Progress on the cryogenic system for the KAGRA cryogenic interferometric gravitational wave telescope

To detect gravitational waves, ripples of space-time predicted by Einsteinʼs theory of general relativity, some interferometric gravitational wave detectors have been built and operated, while others are in the process of being planned or constructed [1–5]. Two of these, KAGRA [4] and ET (the Einstein telescope) [5] will enjoy two key advantages over other detectors: they will be located at underground sites with small seismic motion, and their mirrors will be operated at cryogenic temperatures.

The idea of using sapphire cryogenic mirrors was originally proposed in [6]. There are three main advantages of cryogenic sapphire mirrors. The first is the reduction of thermal noise. One of the thermal noise sources, the thermoelastic noise in the mirror substrates, is caused by thermodynamical temperature fluctuations inside the mirrors through their nonzero thermal expansion coefficient [7, 8]. While this thermoelastic noise is approximately constant between 300 K and 50 K, it steeply decreases below around 50 K. The thermoelastic noise finally becomes lower than other thermal noise sources, becoming dominated by Brownian noise in the coating, at around 20 K [9–11]. Therefore, we will set the temperature of the KAGRA mirrors to 20 K. The second advantage of the cryogenic mirrors is that they have less thermal lensing. Thermal lensing is an effect in which the temperature gradient in the mirrors and the temperature dependence of the refractive index cause distortions in the optical wavefronts of a laser beam. This effect in the cryogenic interferometer is negligible mainly due to the higher thermal conductivity and lower dependence of the refractive index on temperature at 20 K [12]. The third advantage is the reduction of parametric instability. Parametric instability is an undesirable resonance of the transversal optical mode in interferometer cavities caused by the laser beam being modulated by elastic vibration of the mirrors. This effect is also suppressed by using the cryogenic sapphire mirrors mainly because of the smaller diameter of the laser beam and the higher Youngʼs modulus of sapphire [13].

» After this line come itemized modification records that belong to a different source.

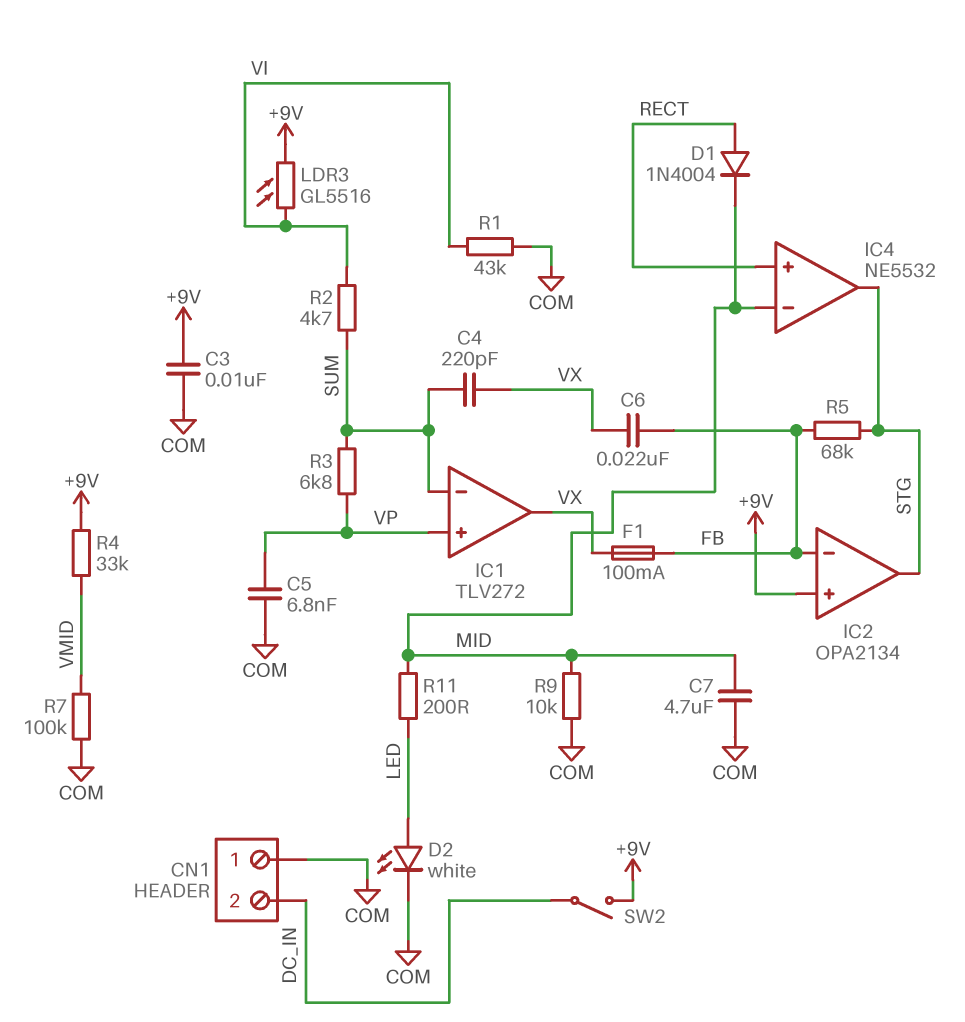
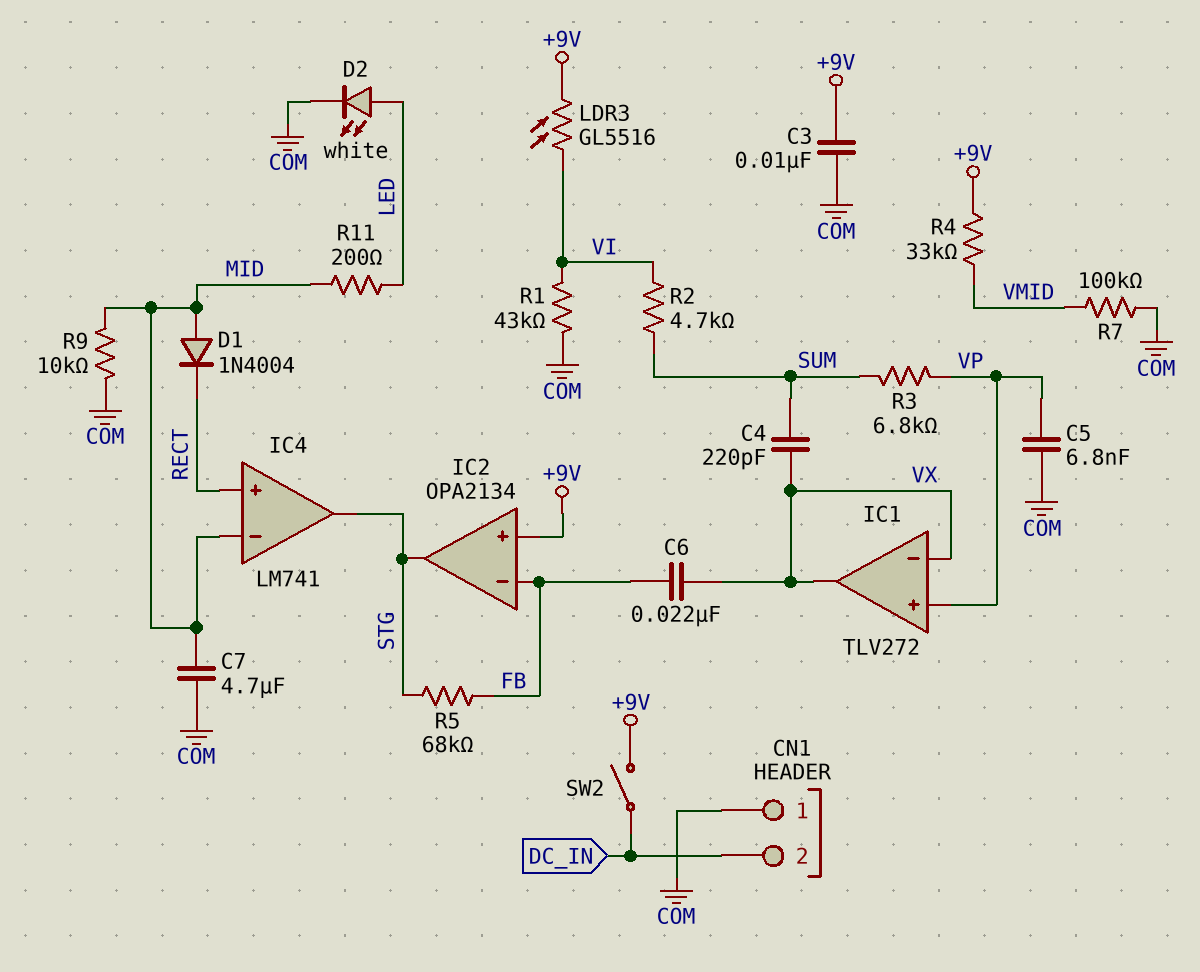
D1: diode 1N4004 (A RECT, K MID) -> diode 1N4004 (A MID, K RECT)
F1: 100mA (FB, VX) -> none
IC1 pin in-: SUM -> VX
IC4: NE5532 -> LM741

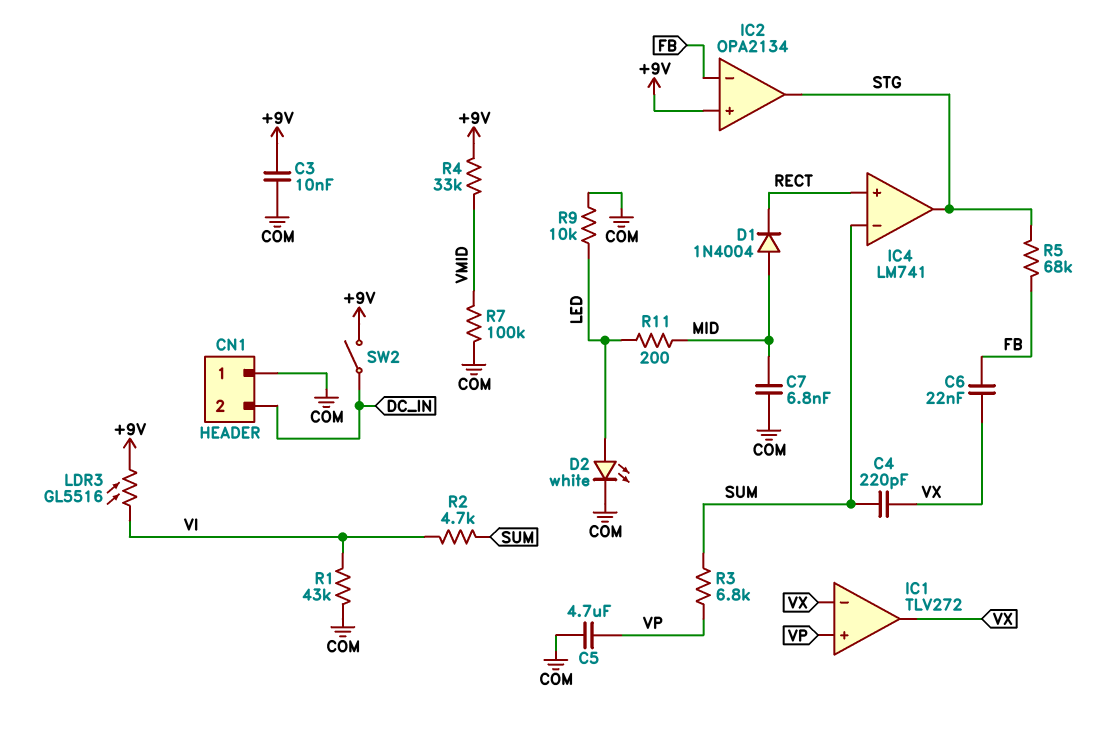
C5: 6.8nF (COM, VP) -> 4.7uF (COM, VP)
C7: 4.7uF (COM, MID) -> 6.8nF (COM, MID)
IC4 pin in-: MID -> SUM
R9: 10k (COM, MID) -> 10k (COM, LED)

Above the KAGRA location in the Kamioka Mine in Japan is a KAGRA prototype called the Cryogenic Laser Interferometer Observatory (CLIO) [14]. CLIO has two 100 m arms, each of which includes a Fabry–Perot cavity. Each of these cavities is formed from two sapphire mirrors, each of which weighs 2 kg; the mirrors are cooled down to 20 K. The most important milestones that have been achieved at CLIO to date are the measurement of the thermal noise of the suspension [15] and the experimental demonstration of the thermal noise reduction by cooling [16].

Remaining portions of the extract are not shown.